By Jennifer Ashawasegai
The shy, petite 17-year-old member of Whitefish River First Nation loves to solve problems, and physics is her game.
Sara Gardner is one of a lucky group of people to be heading this spring to the U.S. Space and Rocket Center Camp Program in Alabama, U.S.A.
Sara and her family couldn’t be more pleased. Her mom Lisa came across the program through her work at Honeywell, which invents and manufactures technologies around energy, safety, and security.
Youth between the ages of 16 and 18 and children of Honeywell employees have the opportunity to be sponsored through the Honeywell Leadership Challenge Academy program.
Lisa thought her daughter would be a great candidate and said, “she’s into science and math. That’s her thing along with physics.”
The space camp was started in 1982 and was the idea of rocket scientist Dr. Wernher von Braun. According to the camp’s website, von Braun “led propulsion activities that launched the Apollo-era manned space program. He envisioned an aggressive schedule for America’s space-bound pioneers.”
He also envisioned an experience for young people who were excited about space.
Sara decided to jump at the chance to attend the space camp and is excited about it. Through this once-in-a-lifetime opportunity, Sara will undergo a variety of astronaut training exercises, engineering challenges, and teambuilding activities, topped off with an extended-duration simulated space mission.
Some of the activities include training like an astronaut on a 1/6th gravity chair and multi-axis trainer, design, build and launch a team rocket, learn teambuilding skills, construct a heat shield and build a rover.
Sara had to answer three essay type questions as part of her application to the camp. The first question asked what the applicant hoped to gain from the space camp program.
In part, Sara answered, “…I’ve always had a fascination for space and this program is a good way for me to learn about it from trained professionals and people who know what they’re talking about rather than just assuming for myself.”
The Grade 12 student at St. Charles College in Sudbury, Ont., has close to perfect grades. Sara has received early acceptance to the Chemical Engineering and Forensics programs at a couple of universities in the province.
Once Sara walks into her chosen post-secondary institution, she’ll be helping to improve the statistics in two areas: First Nation education, and women in math and science. According to Statistics Canada, women are underrepresented in science, technology, engineering, mathematics and computer science (STEM) fields, making up only 22 per cent in the field.
Science seems to be a natural part of Sara. When asked about what drew her to science, she shrugged her shoulders and offered “It’s always kind of been there.”

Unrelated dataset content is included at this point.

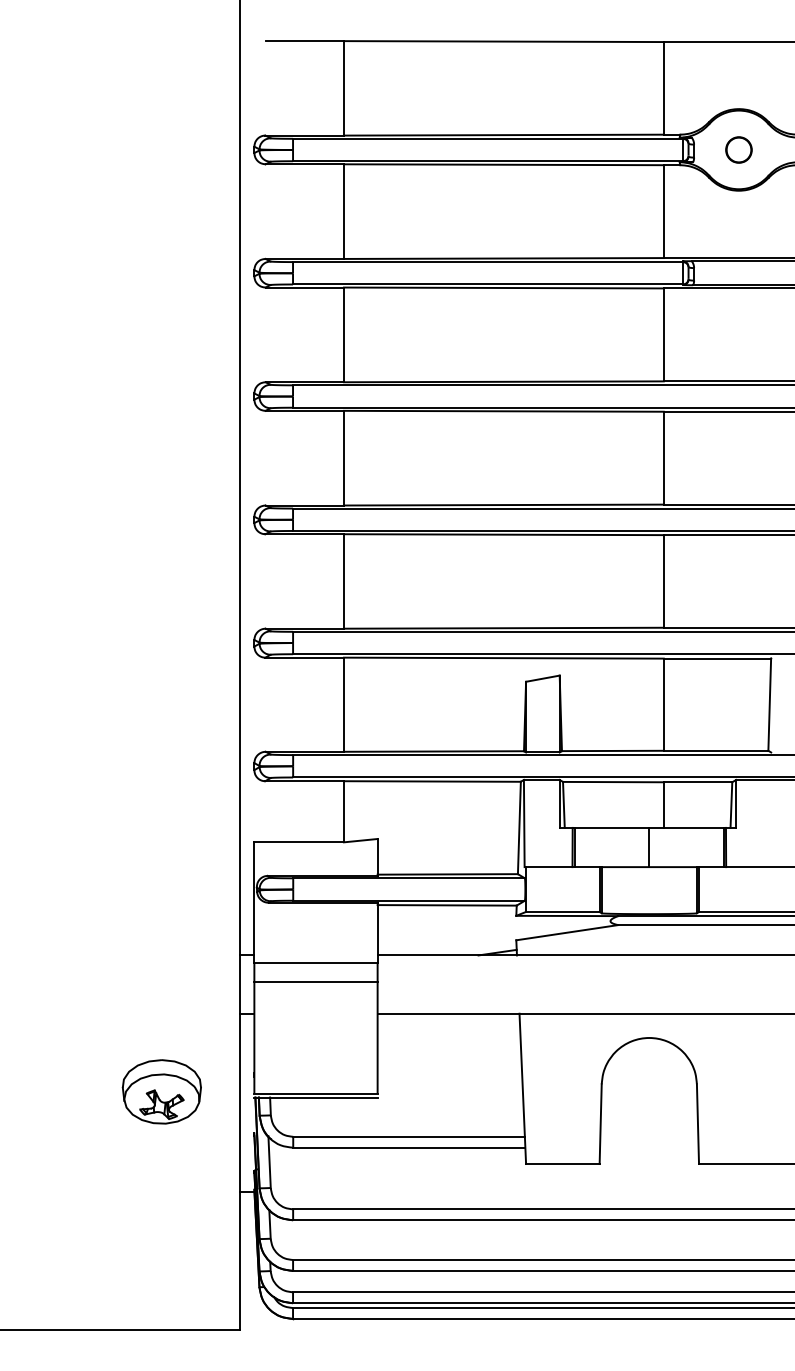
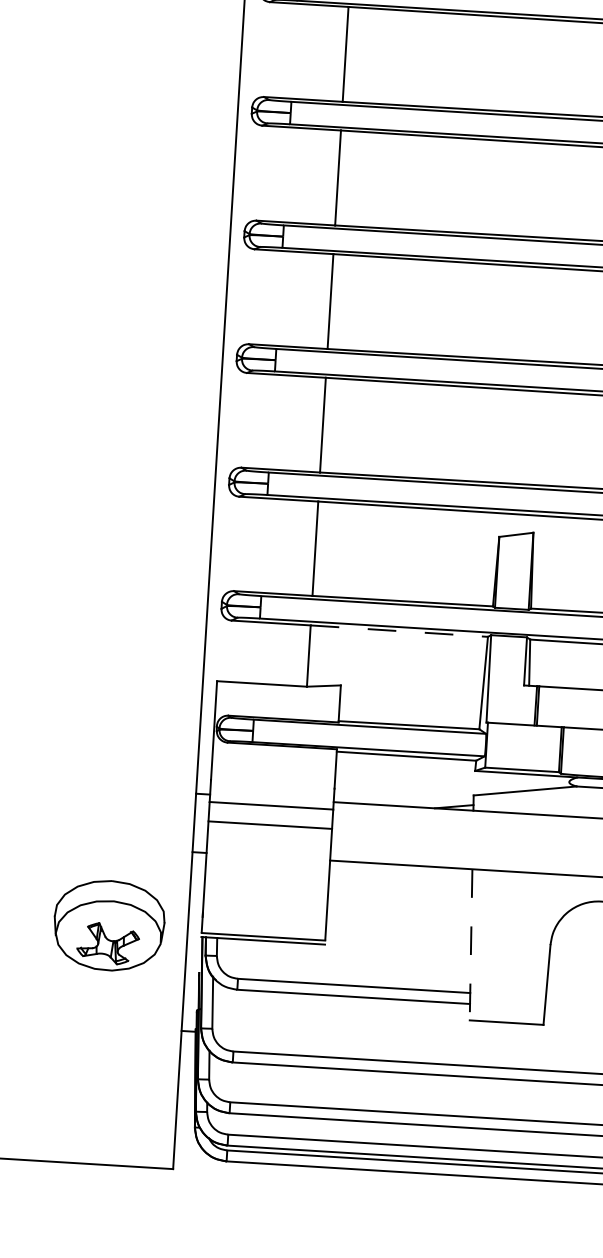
line: (432, 781) -> (399, 631), solid -> dashed
line: (522, 1089) -> (470, 945), solid -> dashed
part: (161, 1091) -> (108, 925), size x1.4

Sara’s physics teacher, Tim Kingshott, is the Science department head and Senior Physics teacher at St. Charles College. He recognized Sara’s affinity for the science. Kingshott got to know her during the two years he’s been teaching Sara.
Kingshott admires the way her mind works. “Basically, she seems able to not get stressed out. Sara’s able to take problems she gets and compartmentalize them by breaking them down into individual tasks. Then she goes about solving them. She doesn’t worry about the quantity of work that needs to get done,” he said.
Shows like Crime Scene Investigation (C.S.I) have sparked Sara’s interest in the field of forensics, which is where she wants to end up.
In one of her essay answers, Sara said, “I plan to work in a forensic lab as a forensic chemist for either the RCMP or local police force… I’m inspired to use my skills in chemistry to help the police solve crimes and help families of those people get peace.”
A middle child of three children, Sara has always been introspective, with varied interests. Her mother said Sara was also the target of bullies, and because of that, “she spent most of her time at home alone reading books and drawing [anime]… she also started writing short stories as an outlet... She does dream of one day travelling to Tokyo, Japan.”
With her nose to the grindstone and her eyes set on the stars, Sara is heading to Space Camp for a week this spring and travel to Japan is in her future. Employed part-time at a coffee shop, Sara has already started saving for her trip to Japan and has plans to learn the language.